Biomass fractionation methods need to be optimized to enable selective separation and recovery of valuable intermediates. The effects of oxygen on the extraction and structure of biomass components are generally not well understood. Molecular oxygen can be used as reagent in fiber or lignin modification processes such as pulp delignification or lignin oxidation. On the other hand, the presence of oxygen during biomass processing may be detrimental, lowering selectivity, inducing formation of lignin-carbohydrate linkages and auto-oxidation of extractives, thus hindering fractionation. In the FROG project, we aim to obtain more fundamental understanding of the molecular oxygen chemistry and control of its content for optimal performance in different types of process methods.

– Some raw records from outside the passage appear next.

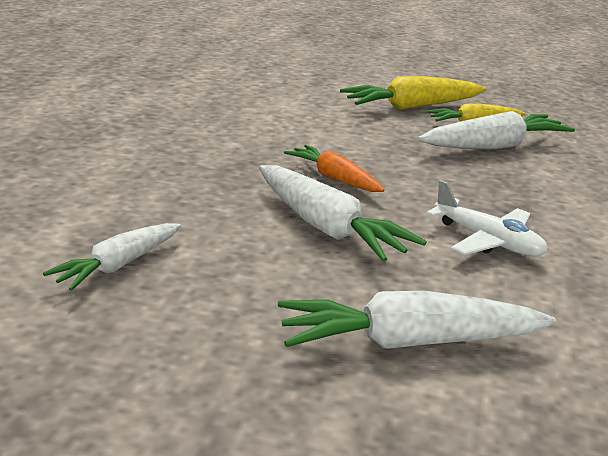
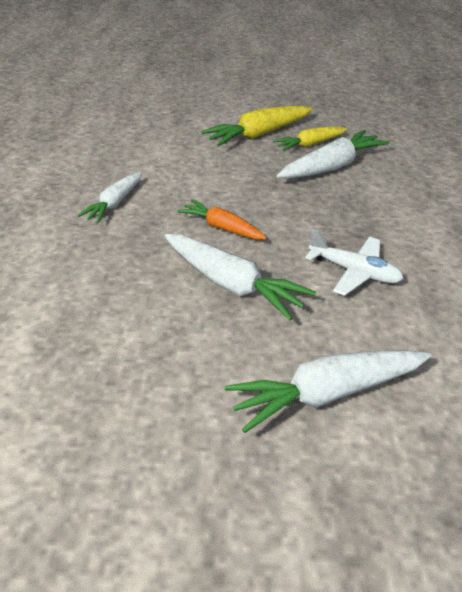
camera: 10 degrees left, 15 degrees up
(118, 266) = (82, 365): white carrot -> white carrot (115, 203)

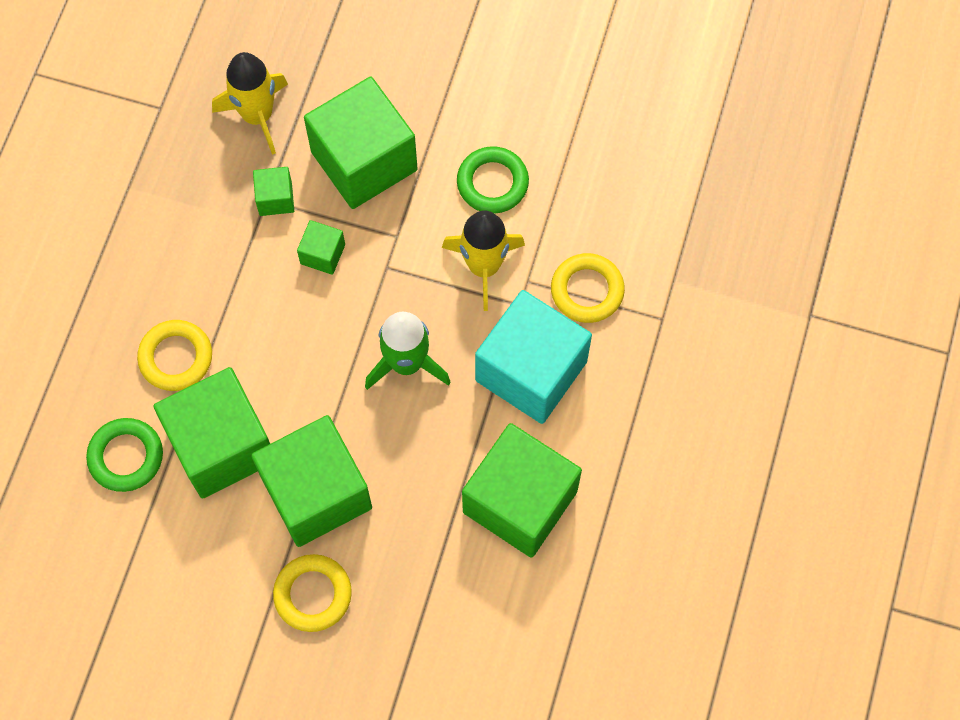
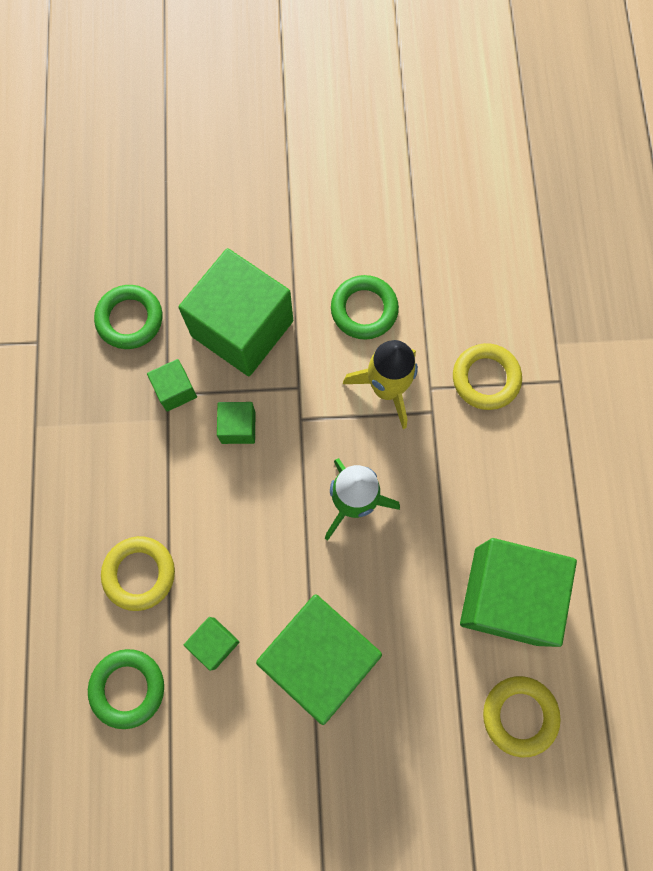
camera: 20 degrees left, 5 degrees up
(222, 445) = (214, 643): green cube -> green cube, size x0.44
(257, 115) = (130, 319): yellow rocket -> green ring
(313, 594) = (354, 757): yellow ring -> yellow ring (519, 715)
(531, 371) = (467, 469): turquoise cube -> none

Computational Fluid Dynamics will be used to model the mixing process for ensuring the optimal oxygen dissolution, supporting the scale-up of the process units. The results will aid the development of fractionation processes based on controlled concentration of oxygen.
Birch extractives seem to have an effect on the solubility of wood polymers during alkaline pulping. Removal of the extractives prior to pulping increased the overall yield. At the same time also delignification efficiency decreased; nevertheless, the yield gain was not only due to the increased lignin content of the pulped wood, but increased xylan content was also seen. The postulated effect of oxygen was not seen in the results: the oxidation of the extractive compounds prior to pulping did not seem to have an effect on the delignification chemistry.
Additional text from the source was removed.